Sontak suara itu membuat Lara tersentak kaget dan tersadar dari lamunannya. Lara menoleh dan melihat seseorang sudah berdiri di depannya, ternyata Indra yang secara tidak sengaja bertemu dengannya di sana. Mimik wajah Lara semakin terlihat tidak bersahabat ketika Indra berada di sana, ternyata kejadian kemarin tidak membuat keduanya saling dekat dan berbaikan.
"Ya makan! Nggak mungkin gue ke sini lagi antri obat!" jawab Lara terdengar ketus dan sinis serta ekspresi wajah yang tidak bersahabat.
Mendengar ucapan Lara spontan Indra hanya tertawa ringan, tanpa permisi Indra duduk di hadapan Lara, namun gadis cantik berhidung lancip terlihat cuek tidak menghiraukannya.
"Gue tahu itu. Maksud gue sama siapa lo ke sini?" jelas Indra kembali bertanya meskipun sikap Lara tidak bersahabat degannya.
"Lo nggak lihat gue di sini duduk sendirian? Pake tanya lagi!" semprot Lara masih dengan sikap sinis-nya membuat Indra semakin gemas melihat tingkah laku Lara saat ini.
"Sinis banget sih sama gue? Gue pikir setelah hampir 5 tahun kita kenal bakalan bisa akrab," ucap Indra terdengar kecewa menatap Lara.
Percuma saja Indra terus bersikap baik kepada Lara yang nyatanya Lara masih saja menolak kehadiran Indra. Baginya masalah yang pernah terjadi di antara mereka berdua tidak bisa dilupakan begitu saja.
"Nggak usah mimpi. Kita berdua dari dulu nggak akan pernah bisa akur, paham!" tegas Lara singkat.
Semua ucapan Lara tidak membuat Indra kecewa dan tersinggung, justru ia merasa senang melihat Lara seperti ini. Semakin menantang bagi Indra untuk mendekatinya.
"Lo sendiri kenapa ada di sini? Kaya yang nggak ada tempat makan lain aja?" tambah Lara lagi penasaran kenapa bisa bertemu dengan Indra di sini.

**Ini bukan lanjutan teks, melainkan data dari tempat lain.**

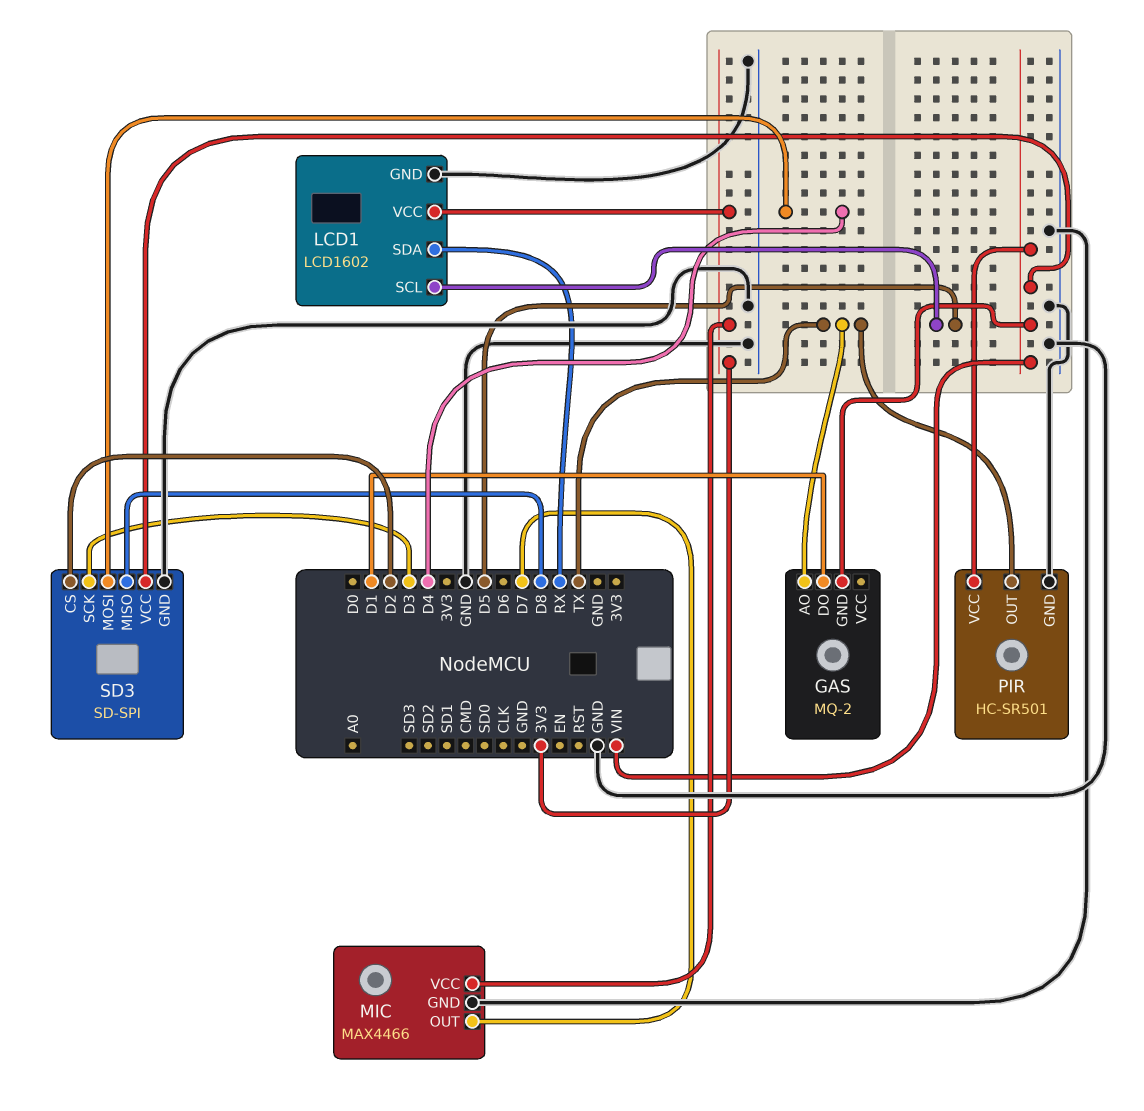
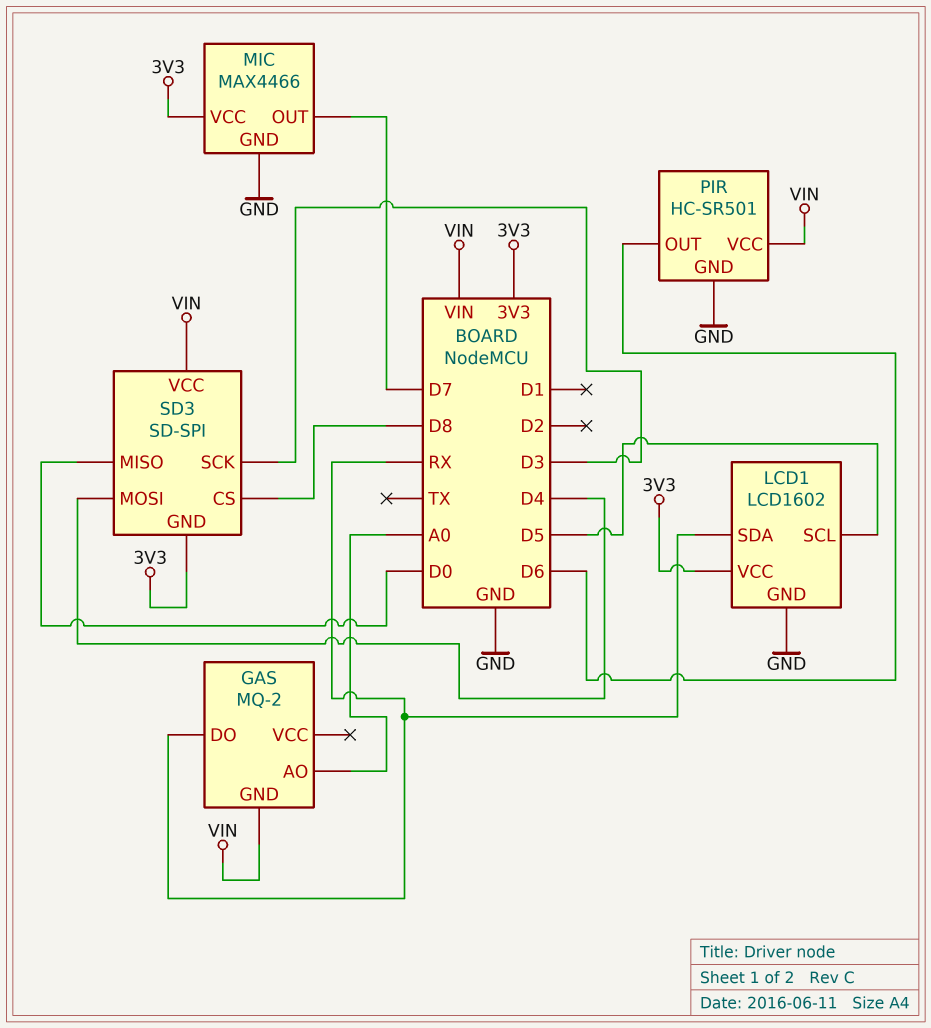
GAS pin AO: TX -> A0
GAS pin DO: D1 -> RX
PIR pin OUT: TX -> D6
SD3 pin CS: D2 -> D8
SD3 pin GND: GND -> 3V3
SD3 pin MISO: D8 -> D0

Lagi-lagi tawa ringan terlukis di bibir Indra, sepertinya Lara lupa jika tempat ini dulunya adalah awal pertama mereka berdua bertemu.
"Bukannya di sini pertama kali kita berdua ketemu? Apa lo lupa?" Indra mencoba mengingatkan Lara.
"Sorry gue amnesia," tegas Lara mematahkan ucapan Indra yang masih berusaha meluluhkan hati Lara.
"Gimana keadaan Anggita? Lo kapan mau ke sana lagi?" Indra mengalihkan topik pembicaraan agar bisa berlama-lama bersama Lara di sana.
"Nggak tahu."
"Kata Damar dia lagi kurang sehat?"
"Iya," jawab Lara masih seadaanya dan tidak banyak yang keluar dari mulutnya.
"Mungkin dia kecapean harus mengurus toko kuenya dan juga mengawasi rumah barunya," tebak Indra berasumsi sendiri.
"Nah, itu lo tahu! Gimana dia nggak stress dan capek harus kerja sambil ngawasin rumah barunya nanti. Apalagi di sana dia harus ketemu sama mantan pacarnya setiap hari!" papar Lara keceplosan bicara membuat Indra yang tadinya terlihat santai kini menjadi kaget dan serius menatap Lara.
Bukan hanya Indra yang terlihat kaget dan terkejut, begitu juga Lara. Kini dirinya terdiam membisu saat apa yang baru saja diucapkan tidak boleh ada satu orang pun tahu selain dirinya dan Anggita. Tapi kini semua terlanjur nasi sudah menjadi bubur dan pasti Indra akan bertanya tentang apa yang baru saja didengarnya.